Il s’agit de créer, dans le cadre d’un plan adossé sur des études de faisabilité, un grand nombre  d’entreprises productives qui constitueront la base qui permettra aux petites et moyennes  entreprises de se maintenir et de se développer. Le centre financier à mettre en place au niveau de la Bourse qui aura à fournir les financements  à tous ces projets, ne pourra pas manifestement se constituer à partir du lancement d’une opération isolée même si elle est appliquée avec une grande efficacité, ni à partir d’appels aux investisseurs qui restent sans écho. 

Il faut normalement, pour réaliser l’objectif, accompagner l’ouverture du capital du CPA par un programme qui définit les actions à entreprendre telles  que la multiplication des entreprises cotées, l’attrait des souscripteurs d’actions. En somme ce  qui est recherché c’est précisé toutes les dispositions appelées à dynamiser la Bourse et les mettre en œuvre d’une manière déterminée. Beaucoup de détenteurs de capitaux les gardent liquides parce qu’ils ne trouvent pas où les  placer pour qu’ils soient en sécurité et qu’ils procurent un profit satisfaisant. 

D’autres personnes cherchent à fructifier leur argent dans des activités conforment à la «charia»… Tout ce monde pourrait être attiré vers la Bourse en même temps, que d’autres possesseurs de  fortunes, dans la mesure où elle est active et offre des possibilités d’investissements diversifiées  sûres et profitables qui répondent à leurs préoccupations. 

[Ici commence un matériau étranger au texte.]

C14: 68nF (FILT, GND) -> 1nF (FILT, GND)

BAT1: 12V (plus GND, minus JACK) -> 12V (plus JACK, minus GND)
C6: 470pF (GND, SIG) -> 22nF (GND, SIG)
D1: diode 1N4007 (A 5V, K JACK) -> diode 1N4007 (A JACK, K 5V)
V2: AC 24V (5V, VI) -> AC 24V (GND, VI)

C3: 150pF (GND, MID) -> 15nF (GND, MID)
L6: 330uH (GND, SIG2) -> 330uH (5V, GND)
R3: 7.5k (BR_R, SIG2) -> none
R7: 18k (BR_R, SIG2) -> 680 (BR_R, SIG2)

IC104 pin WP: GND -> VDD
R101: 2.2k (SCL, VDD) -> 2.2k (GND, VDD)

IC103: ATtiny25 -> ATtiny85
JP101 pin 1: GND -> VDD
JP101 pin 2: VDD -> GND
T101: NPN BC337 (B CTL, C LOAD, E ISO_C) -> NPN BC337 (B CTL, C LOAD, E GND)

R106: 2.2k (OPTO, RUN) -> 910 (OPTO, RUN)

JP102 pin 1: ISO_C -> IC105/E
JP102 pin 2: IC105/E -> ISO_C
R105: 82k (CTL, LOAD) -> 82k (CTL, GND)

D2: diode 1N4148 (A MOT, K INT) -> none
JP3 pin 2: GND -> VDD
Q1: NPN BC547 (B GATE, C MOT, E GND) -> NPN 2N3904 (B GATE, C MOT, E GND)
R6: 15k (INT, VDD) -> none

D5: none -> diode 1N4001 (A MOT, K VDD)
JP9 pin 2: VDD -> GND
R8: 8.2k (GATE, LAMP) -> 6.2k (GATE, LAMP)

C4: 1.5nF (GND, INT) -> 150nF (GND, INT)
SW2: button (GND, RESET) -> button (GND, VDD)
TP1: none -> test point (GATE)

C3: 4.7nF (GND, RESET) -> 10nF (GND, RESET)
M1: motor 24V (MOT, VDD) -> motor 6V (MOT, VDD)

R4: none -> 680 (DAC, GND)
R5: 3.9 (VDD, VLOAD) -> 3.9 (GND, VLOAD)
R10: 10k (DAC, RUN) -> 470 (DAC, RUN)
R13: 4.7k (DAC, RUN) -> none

Les partisans des activités islamiques, par exemple, trouveront dans la Bourse des transactions de nature commerciale, qui sont des achats et des ventes des titres et qui correspondent aux prescriptions du Coran. Il est donc indispensable que l’intervention du CPA ne reste pas isolée et soit associée à un  programme d’actions, qui n’a pas été établi, et qui doit donc être préparé pour arriver à avoir une Bourse dynamique procurant des financements aux entreprises et au Trésor public.